Insufficient complete observations. The BVAR requires at least lags + 2 rows without any NaN values for estimation. If the complete portion is too short, the algorithm falls back to column-mean imputation, which degrades prior calibration.
Hyperparameter initial values. The Nelder-Mead optimizer starts from (lambda0, theta0, miu0, alpha0). Poor starting values can lead to local optima. If results appear unreasonable, try different initial values or increase max_iter.
Too many lags for small samples. Each additional lag adds $N$ parameters per equation. With lags=5 and $N = 10$, each equation has 51 coefficients. The prior regularizes estimation, but very large lag orders relative to the sample size can still cause numerical instability.
Ragged edge depth. The BVAR fills missing values at the end of the sample using iterated VAR forecasts from the last complete row.
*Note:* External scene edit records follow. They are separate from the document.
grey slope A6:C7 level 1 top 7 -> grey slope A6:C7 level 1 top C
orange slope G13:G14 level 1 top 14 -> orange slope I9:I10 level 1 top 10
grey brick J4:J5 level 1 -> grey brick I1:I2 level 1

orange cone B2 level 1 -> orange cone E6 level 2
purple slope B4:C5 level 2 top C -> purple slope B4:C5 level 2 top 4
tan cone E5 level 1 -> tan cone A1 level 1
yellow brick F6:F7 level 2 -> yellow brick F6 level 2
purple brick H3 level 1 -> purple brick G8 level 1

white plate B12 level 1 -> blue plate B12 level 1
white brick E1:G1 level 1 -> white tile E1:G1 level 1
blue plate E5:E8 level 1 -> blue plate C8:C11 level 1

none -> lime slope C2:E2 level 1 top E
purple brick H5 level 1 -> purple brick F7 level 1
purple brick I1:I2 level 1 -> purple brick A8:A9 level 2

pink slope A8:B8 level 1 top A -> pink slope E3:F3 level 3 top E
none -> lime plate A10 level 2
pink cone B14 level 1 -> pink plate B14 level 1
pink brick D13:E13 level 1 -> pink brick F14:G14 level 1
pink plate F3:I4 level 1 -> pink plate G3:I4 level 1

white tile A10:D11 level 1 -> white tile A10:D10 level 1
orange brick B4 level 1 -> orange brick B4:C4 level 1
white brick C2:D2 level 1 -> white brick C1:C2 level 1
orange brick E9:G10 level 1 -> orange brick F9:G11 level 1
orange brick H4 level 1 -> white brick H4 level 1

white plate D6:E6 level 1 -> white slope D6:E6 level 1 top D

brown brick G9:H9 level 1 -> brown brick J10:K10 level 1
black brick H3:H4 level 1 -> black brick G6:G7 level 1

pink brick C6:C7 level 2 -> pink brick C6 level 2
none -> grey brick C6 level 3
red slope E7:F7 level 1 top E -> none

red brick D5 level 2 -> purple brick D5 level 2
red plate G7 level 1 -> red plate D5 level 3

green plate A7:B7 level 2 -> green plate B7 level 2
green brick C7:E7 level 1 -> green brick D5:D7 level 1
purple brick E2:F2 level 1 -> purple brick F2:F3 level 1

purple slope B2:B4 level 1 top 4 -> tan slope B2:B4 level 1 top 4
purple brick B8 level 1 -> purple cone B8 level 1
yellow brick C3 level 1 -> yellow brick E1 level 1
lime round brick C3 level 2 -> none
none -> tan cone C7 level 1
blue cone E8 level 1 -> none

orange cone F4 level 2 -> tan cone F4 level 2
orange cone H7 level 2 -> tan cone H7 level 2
Deep ragged edges (many consecutive missing periods) accumulate forecast error and reduce nowcast accuracy.

References

Giannone, Domenico, Michele Lenza, and Giorgio E. Primiceri. 2015. "Prior Selection for Vector Autoregressions." Review of Economics and Statistics 97 (2): 436–451. DOI: 10.1162/RESTa00483
Cimadomo, Jacopo, Domenico Giannone, Michele Lenza, Francesca Monti, and Andrej Sokol. 2022. "Nowcasting with Large Bayesian Vector Autoregressions." ECB Working Paper No. 2696.